Chemise et pantalon noirs, visage émacié, Johnny Hostile allie rythmes lents qui sentent le souffre, posture vocale à la Alan Vega et lourdeur à la Joy Division. Joue de longues répétitions en épanchements crasseux, noirs charbon. Puis troque basse contre guitare, avant d’être rejoint par Gemma Thompson, la guitariste de Savages ou plus tard par Jehnny Beth, donc. Au sol, ses pieds chaussés de cuir noir dansent une sorte de twist sombre et malingre. Comme si la sueur rock’n roll s’était figée en sueur glacée, à coups de post-punk fuligineux. Au final, tout ceci est très bien fait, avec une réelle maîtrise, moins passéiste qu’il ne semble pourtant au premier abord, d’ailleurs. Mais, pour nous, l’encéphalogramme reste plat. Pas notre came sûrement.
On n’attendait pas énormément des Savages non plus. Leur prestation à la Route du Rock, l’an dernier, on l’avait rangée très vite dans la case « pas mal, mais trop vu, trop entendu » contrairement à d’autres, plus malins que nous, qui avaient adoré.
En revanche, on était très curieux de retrouver la bande des quatre menée par Gemma Thompson et Jehnny Beth, gageant que cette année passée à fourbir ses armes concert après concert, lp après ep, nuit après nuit, leur avait permis de gagner en épaisseur. Et beh, mes aïeux, le concert de ce soir a mis tout le monde d’accord. Entendons nous bien, toujours rien de nouveau sous le soleil (noir), mais quelle maîtrise scénique gagnée ! Sûrement aux forceps, d’ailleurs, dans des salles enfumées, pas forcément toujours bienveillantes, nuit après nuit, donc.
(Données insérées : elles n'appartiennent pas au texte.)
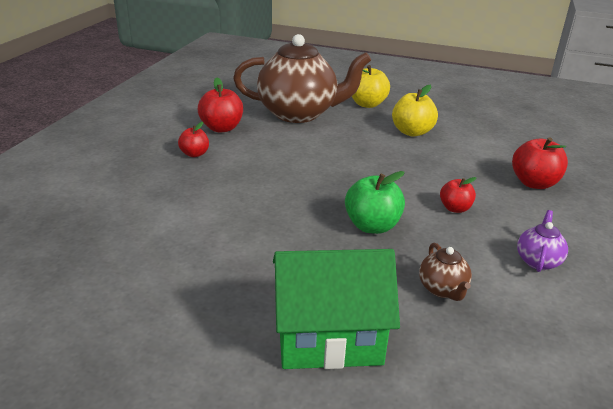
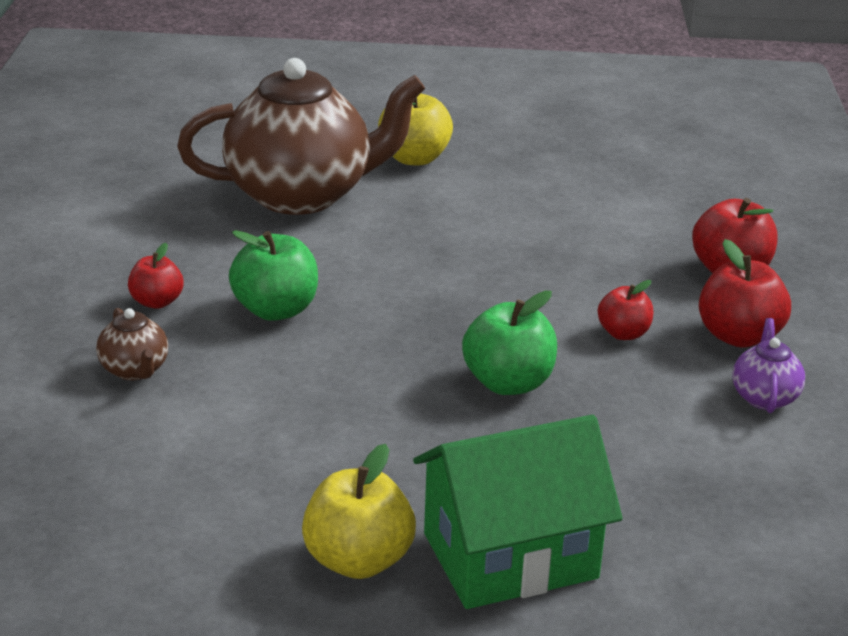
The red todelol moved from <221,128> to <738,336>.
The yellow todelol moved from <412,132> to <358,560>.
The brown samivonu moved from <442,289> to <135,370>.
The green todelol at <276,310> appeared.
En essayant, en se plantant, en essuyant les remarques bourrées (on extrapole). Mais voilà, ce soir, c’est un quatuor à la solidité scénique avérée qui va faire transpirer l’Antipode. Et dégommer le superflu pour aller à l’essentiel d’un rock frontal, bam dans ta face.
Après trois premiers titres en tour de chauffe (I’m Here, City’s full, Shut Up) dont le premier commence en lentes déflagrations par un bottleneck frotté sur les cordes par Gemma Thompson, les Miss imposent d’ores et déjà une section rythmique (notamment sur I’m Here) à réveiller banshees et esprits endormis dans une cave gothique enfumée. Batterie à la puissance nucléaire et basse profonde et imperturbable se déchaînent (oui, l’intro de Shut Up !). En dégraissant leurs morceaux du superflu, les Savages ont gagné en force de percutions.
Avec le quatrième titre, la bande des quatre toute vêtue de noir, commence à défourailler sévère et cela, dès l’intro d’ I need something new. Jehnny Beth, se lance a capella. Puis s’interrompt. Faisant progressivement tomber le silence dans la salle. Et grimper la tension. Elle reprend, s’arrête de nouveau. Et tient la salle dans un souffle, n’hésitant pas à faire de longues pauses et relançant toujours au moment opportun pour de nouveau happer tous les regards. I need something new, répète-t-elle comme un mantra rock. Give us something new, lui répond un spectateur. Il n’en faut pas plus pour que les quatre mercenaires ne démordent pas une seconde et déroulent le titre laissant dans leur sillage, une traînée de poudre. Noire. Jehnny Beth y laisse d’ailleurs ses escarpins en les envoyant l’un après l’autre d’un coup de pied, valser dans les airs sur un final à coup de boutoirs.
Aussitôt enchaîné avec le titre suivant, Strife. Et c’est là qu’on voit que les Savages ont bigrement gagné en charisme scénique. Elles enchaînent sans temps mort. Mais savent aussi ralentir le rythme pour gagner en charme hypnotique, puis relancer la machine toujours au bon moment. En quelques mois, les Savages se sont forgé une image. Un son. Une identité scénique. Tous parfaitement cohérents entre eux.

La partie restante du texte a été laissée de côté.